Grapes hang from Parc de Bercy vineyard in Paris, France © Catherine Le Nevez / Lonely Planet
Little-known Parc de Bercy even has its very own vineyard © Catherine Le Nevez / Lonely Planet
Queues for the city’s landmark cathedral Notre Dame can be huge, as can the lines to climb its towers, yet scores of beautiful churches across the city typically require no wait at all.
Next to former wholesale markets-turned-shopping and transport hub Les Halles, the Gothic Église St-Eustache is a trinity of history (this is where Richelieu and Molière were baptised, Louis XIV celebrated his first Holy Communion and Mozart held his mother’s funeral Mass), art (with works by Rubens and Keith Haring, among others) and music (its organ is one of France’s largest; there are free recitals on Sundays). Close by, the soaring Église St-Germain l’Auxerrois, blending Gothic and Renaissance styles, has similar ground plans to Notre Dame.
Within the Latin Quarter’s Église St-Étienne du Mont, a chapel contains the tomb of Ste Geneviève, Paris’ patron saint. Just north of central Paris in St-Denis, reached by metro, enormous Gothic basilica the Basilique de St-Denis, France’s royal necropolis, has Europe’s largest collection of funerary art in its crypt.
The Gothic interior of Église St-Étienne du Mont church in Paris, France
The wonderful Église St-Étienne du Mont offers an alternative to the busy Notre Dame de Paris © Catherine Le Nevez / Lonely Planet
Local-led tours are one of the best ways visitors can veer off Paris’ beaten track. Parisien d’un Jour – Paris Greeters volunteers take you to their favourite spots in the city. Ça Se Visite tours delve into the little-touristed northeastern neighbourhoods.
Street Art Paris leads tours of the city’s hotbeds of creativity. To get to the heart of French gastronomy, take an early-morning tour of Paris’ immense wholesale markets, the Marché International de Rungis.

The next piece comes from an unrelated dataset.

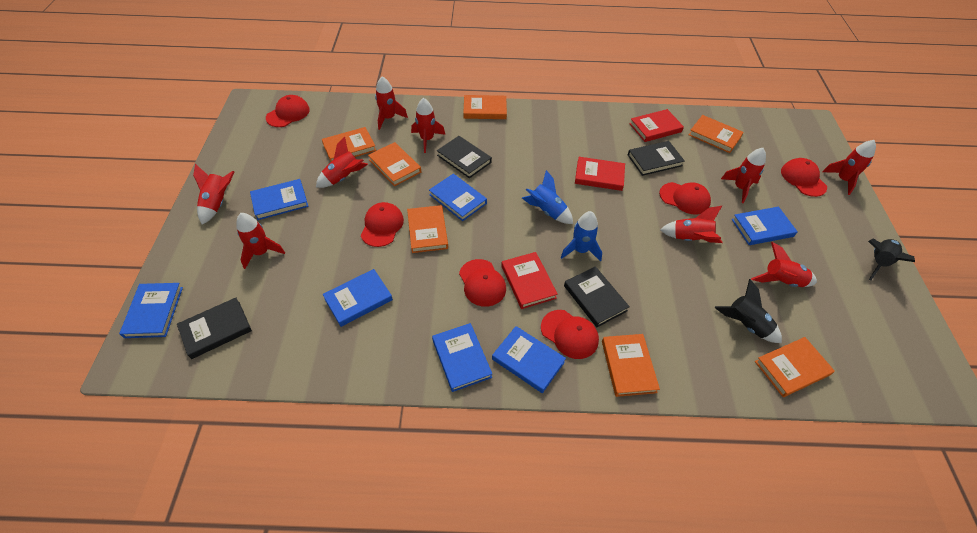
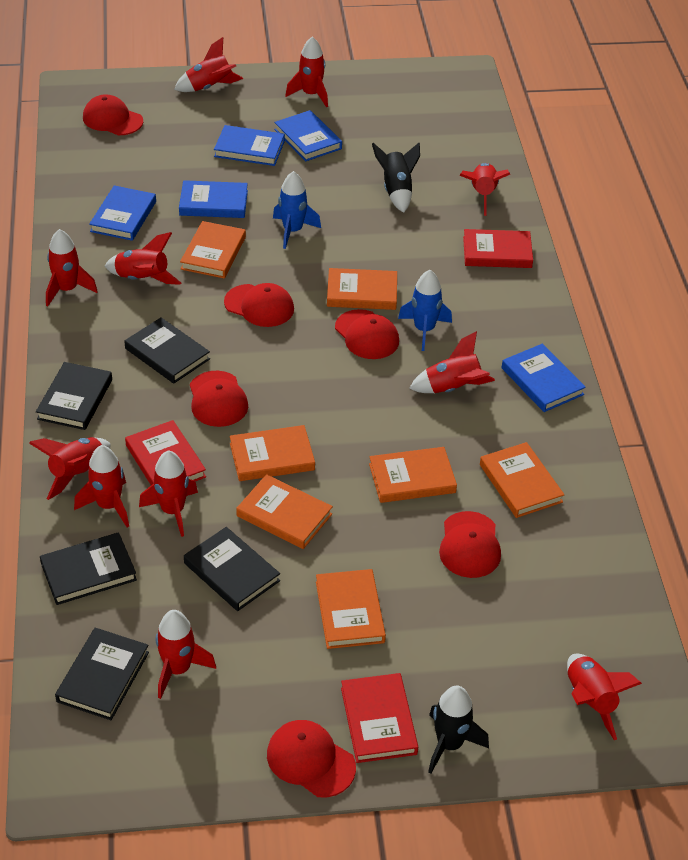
black book: 4 -> 5
blue book: 7 -> 5
red rocket: 9 -> 11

Alternatives to busy river cruises include the hop on, hop off Batobus ferry service along the Seine, or a tranquil boat trip with companies such as Canauxrama between central Paris and the futuristic Parc de la Villette via the picturesque Canal St-Martin. The canal’s towpaths and its surrounding design shops and vintage boutiques are also well worth exploring on foot, ending at a waterside cafe.